NHA Report Says Hydrogen Vehicles Will Drive Change

The National Hydrogen Association (NHA) has released a new report titled “Energy Evolution: An Analysis of Alternative Vehicles and Fuels to 2100”. The report shows a scenario that initially includes a mix of alternative vehicles, and is later dominated by hydrogen fuel cell electric vehicles. According to NHA, reaching the target scenario would help to cut U.S. greenhouse gas pollution by 80% below 1990 levels, reach petroleum quasi-independence by mid-century and eliminate nearly all controllable air pollution by the end of the century. The report also shows that an expansion of hydrogen stations is more affordable than most people think.

In all, the report compares more than 15 of the most promising fuel and vehicle alternatives over a 100-year period, using data and models to create scenarios where one fuel and vehicle alternative becomes dominant in the mix of vehicles over time. The scenarios evaluate the performance and viability of the 15+ alternatives in terms of greenhouse gases, oil imports, urban air pollution and societal costs.  

“Quite honestly, the results surprised even us, but the data speak for themselves. They show quantitatively why it is absolutely critical that we continue significant efforts make hydrogen vehicles and stations more widely available to consumers,” said Jeff Serfass, president of the National Hydrogen Association.

The task force assumed success for the various alternative vehicle technologies and fuels, including advancements in batteries, commercialization of non-corn biofuels, “greening” of the electric grid and increased efficiencies in conventional combustion engines. These assumptions were made to fairly compare the hydrogen vehicle scenario to fully mature alternative technologies.

To obtain a copy of the full report or the four-page brief, click here.

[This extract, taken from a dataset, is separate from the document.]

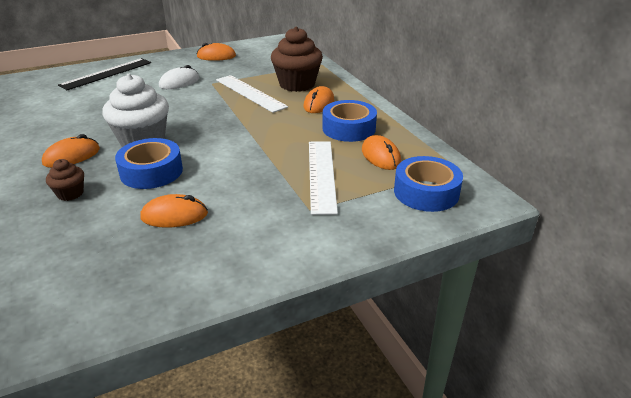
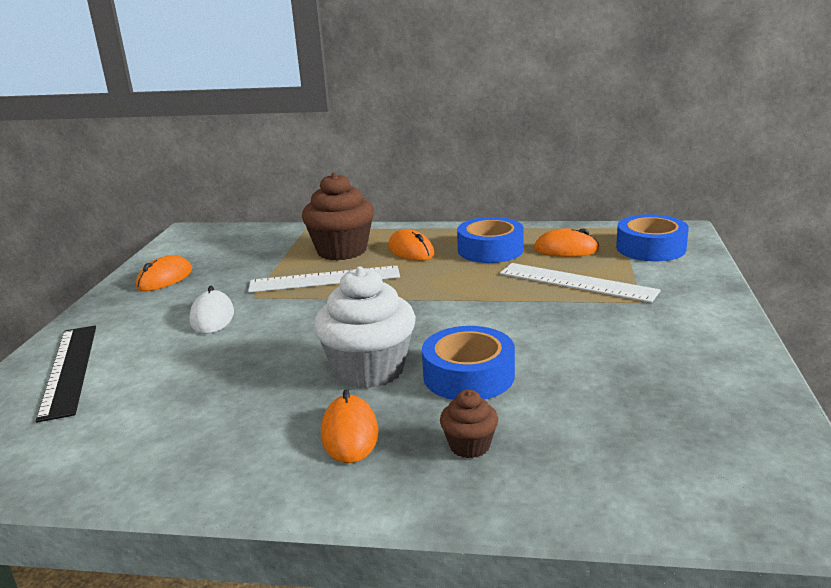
camera: 55 degrees left, 10 degrees down
(174, 215) = (595, 375): orange mouse -> none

A task force of experts conducted the “Energy Evolution” analysis under the leadership of Xcel Energy’s Frank Novacheck, with significant input from H2Gen Innovation’s Dr. Sandy Thomas. To verify the objectivity of the methods and conclusions, experts from organizations such as the U.S Department of Energy, the National Renewable Energy Laboratory and U.S. Fuel Cell Council have reviewed the report.